Tuesday, June 9, 2009

Indian students protest in Sydney again: report

Tuesday, June 9, 2009

Indian students gather together for protection in Harris Park in Sydney. Indian students protested in …

SYDNEY (AFP) – Indian students protested in Australia's biggest city overnight for a second straight day against alleged racial attacks after earlier demonstrations turned violent, a report said.
Police made two arrests as about 70 people gathered to again demonstrate against what they say have been a series of racially motivated assaults and robberies in Sydney and Melbourne, the Australian Associated Press reported.
The report did not say what the two men were arrested for.
On Monday night, a protest in the city involving hundreds of Indian students turned into a "vigilante" attack, police said earlier, adding they were forced to call in the dog squad to control the rowdy crowd in Sydney's west.
Police said a group wielding sticks and baseball bats attacked men of "Middle Eastern appearance" in apparent retaliation for an earlier assault on an Indian man.
It was believed to be the first time Indian students had reacted violently to a series of attacks on them in Australia which has caused outrage on the subcontinent and strained diplomatic ties between Canberra and New Delhi.
Police superintendent Robert Redfern denied reports members of the crowd, which finally dispersed at about 2:00 am Tuesday, were armed with knives.
But he said: "There were certainly suggestions people had either baseball bats or hockey sticks and the like."
Assistant Police Commissioner Dave Owens said Monday night's violence escalated rapidly and warned students not to take the law into their own hands.
"It started with eggs being thrown from a motor vehicle progressively into a group of people with baseball bats, and a brick was thrown and then what I would classify as a vigilante group of protesters coming out on the street and taking out a reprisal," Owens said.
"I do not encourage reprisal attacks in any way.

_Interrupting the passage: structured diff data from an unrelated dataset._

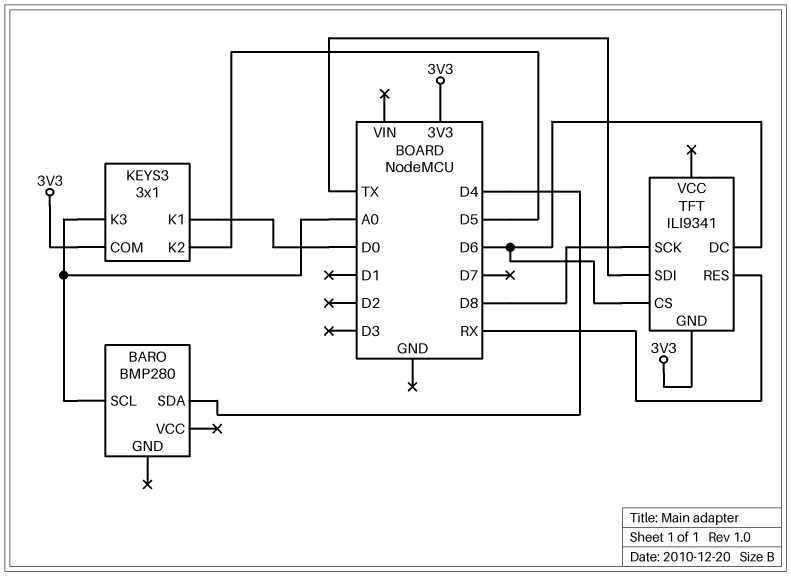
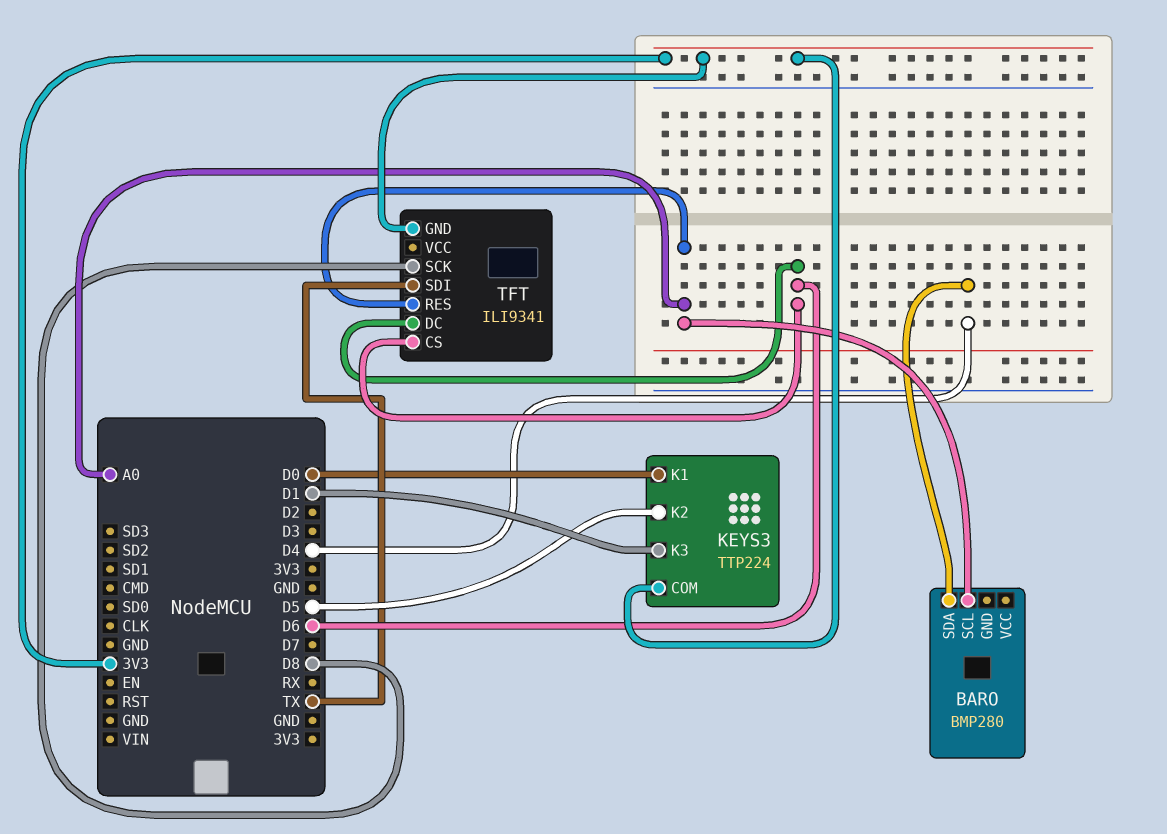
KEYS3: 3x1 -> TTP224
KEYS3 pin K3: A0 -> D1
TFT pin RES: RX -> A0

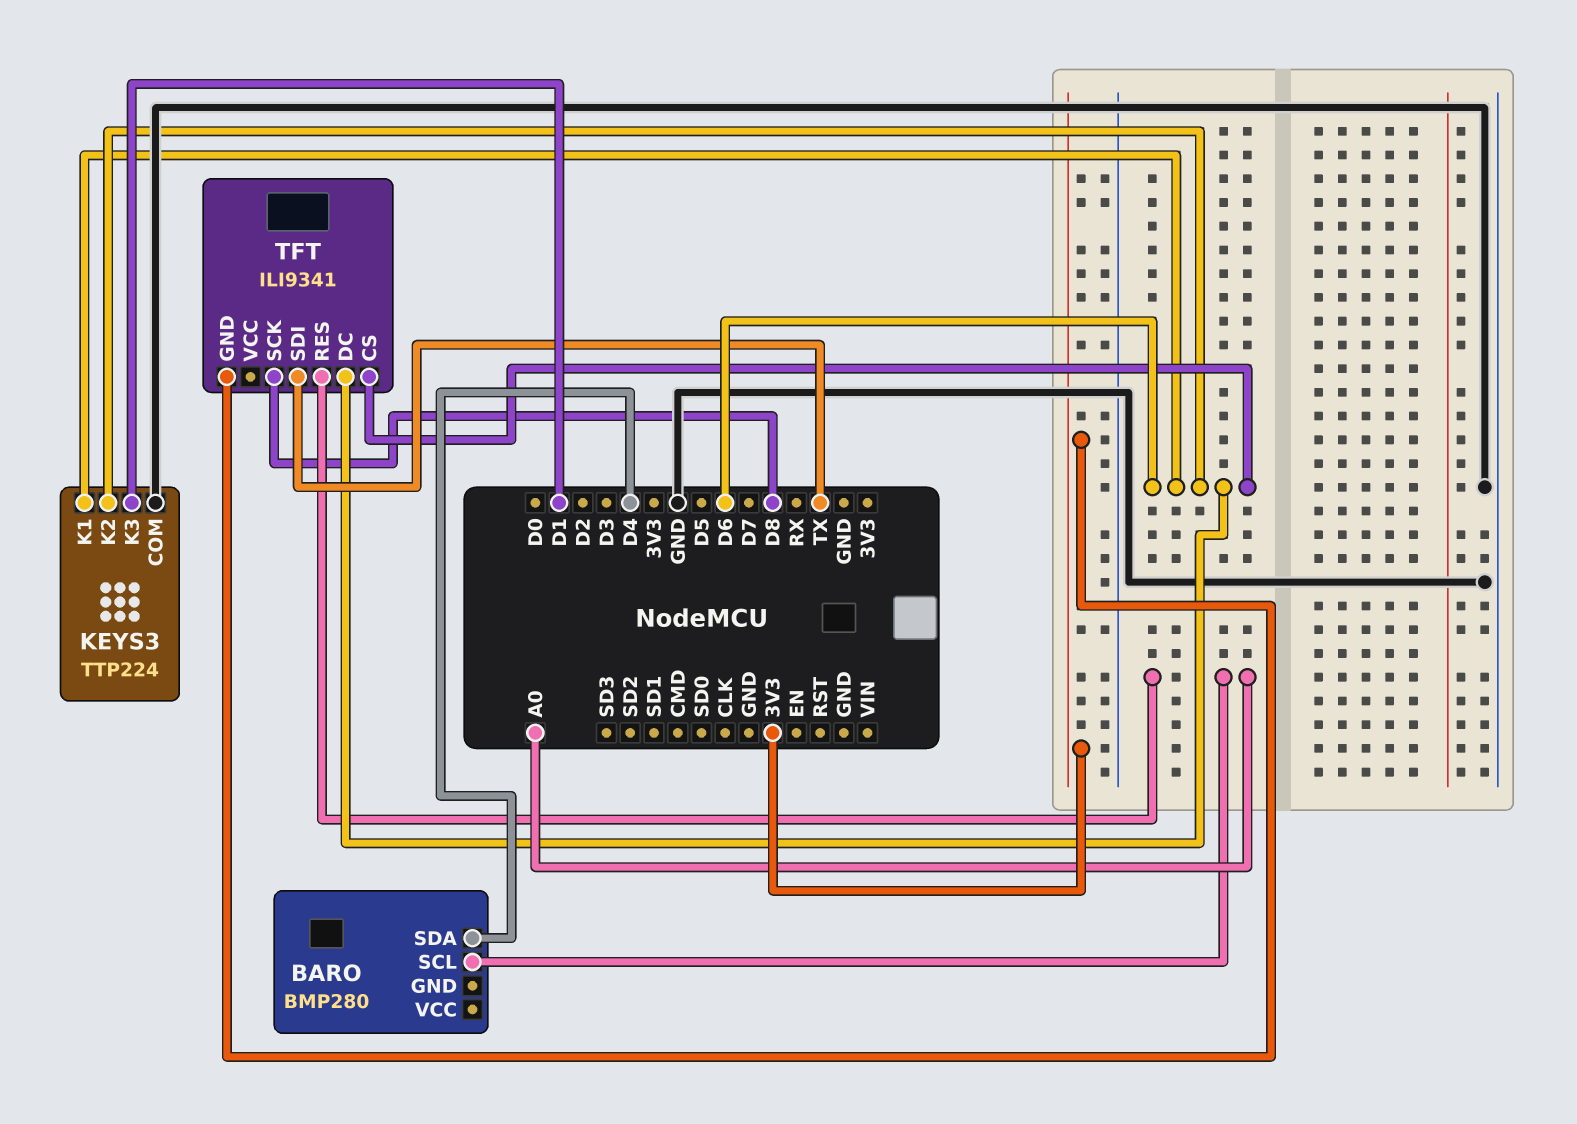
KEYS3 pin COM: 3V3 -> GND
KEYS3 pin K1: D0 -> D6
KEYS3 pin K2: D5 -> D6

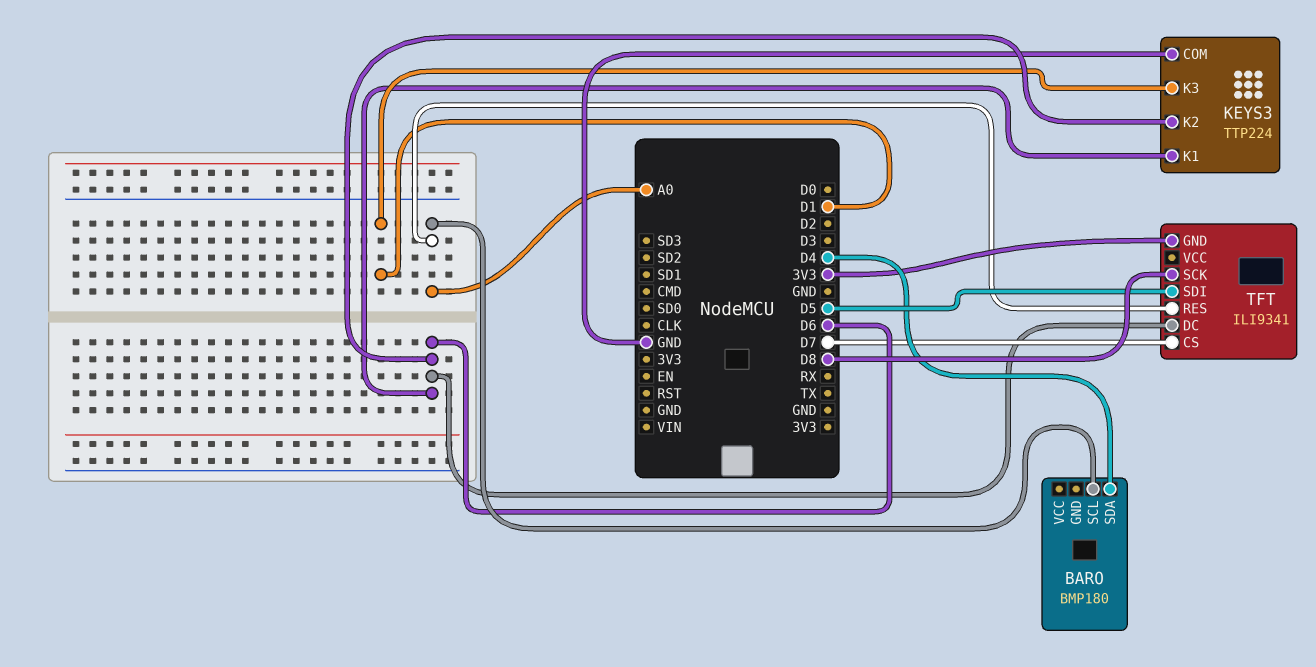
BARO: BMP280 -> BMP180
TFT pin CS: D6 -> D7
TFT pin SDI: TX -> D5

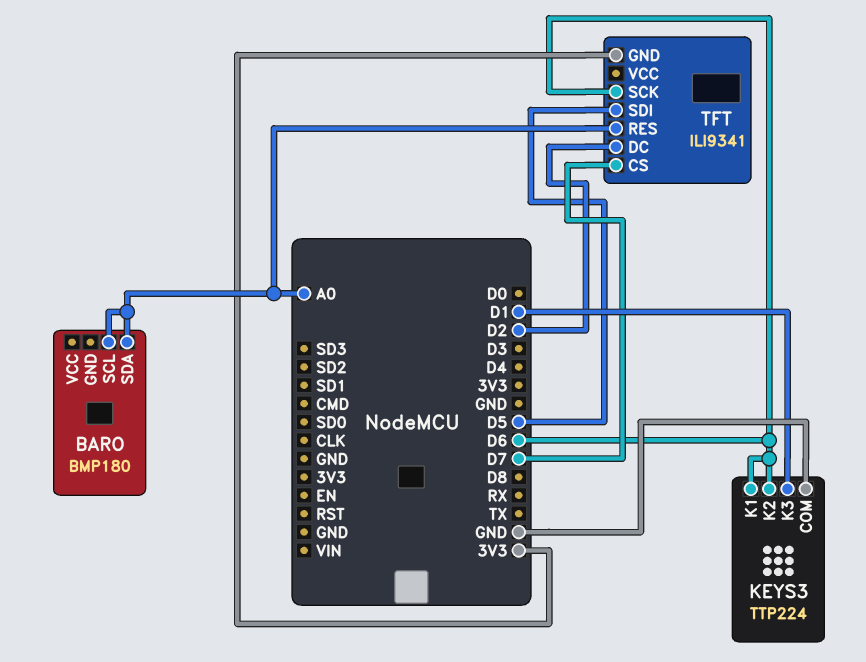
BARO pin SDA: D4 -> A0
TFT pin DC: D6 -> D2
TFT pin SCK: D8 -> D6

Leave the detection of offenders and their arrest to us."
Indian Foreign Minister S.M. Krisha made a similar plea to students in Australia.
"I would like our Indian students to be patient... restrained. They have gone there to pursue higher studies, they should concentrate on that," he told reporters in New Delhi.
Indian Prime Minister Manmohan Singh said he was appalled by the attacks on Indian students.
"I have been appalled by the senseless violence and crime, some of which are racist in nature," he said, adding he was willing to "engage in a high-level dialogue" with Australian leaders to deal with the problem.
Police have consistently said that the attacks on Indian students in Sydney and Melbourne are "opportunistic" and not related to race.
But Elie Nassif, spokesman for the Lebanese Community Council of New South Wales, said there had been tension between small sections of the Lebanese and Indian communities in Sydney.
"Whether we like it or not, it is happening, but as community leaders we should work together to wipe all this (out)," he told ABC radio.
Recent assaults on Indian students have been dubbed "curry bashings" in the Indian media and prompted frantic diplomatic efforts in Canberra to ease New Delhi's concerns about the issue.
Late last month Indian student Sravan Kumar Theerthala was left comatose after being stabbed with a screwdriver by gatecrashers at a party he was attending in Melbourne.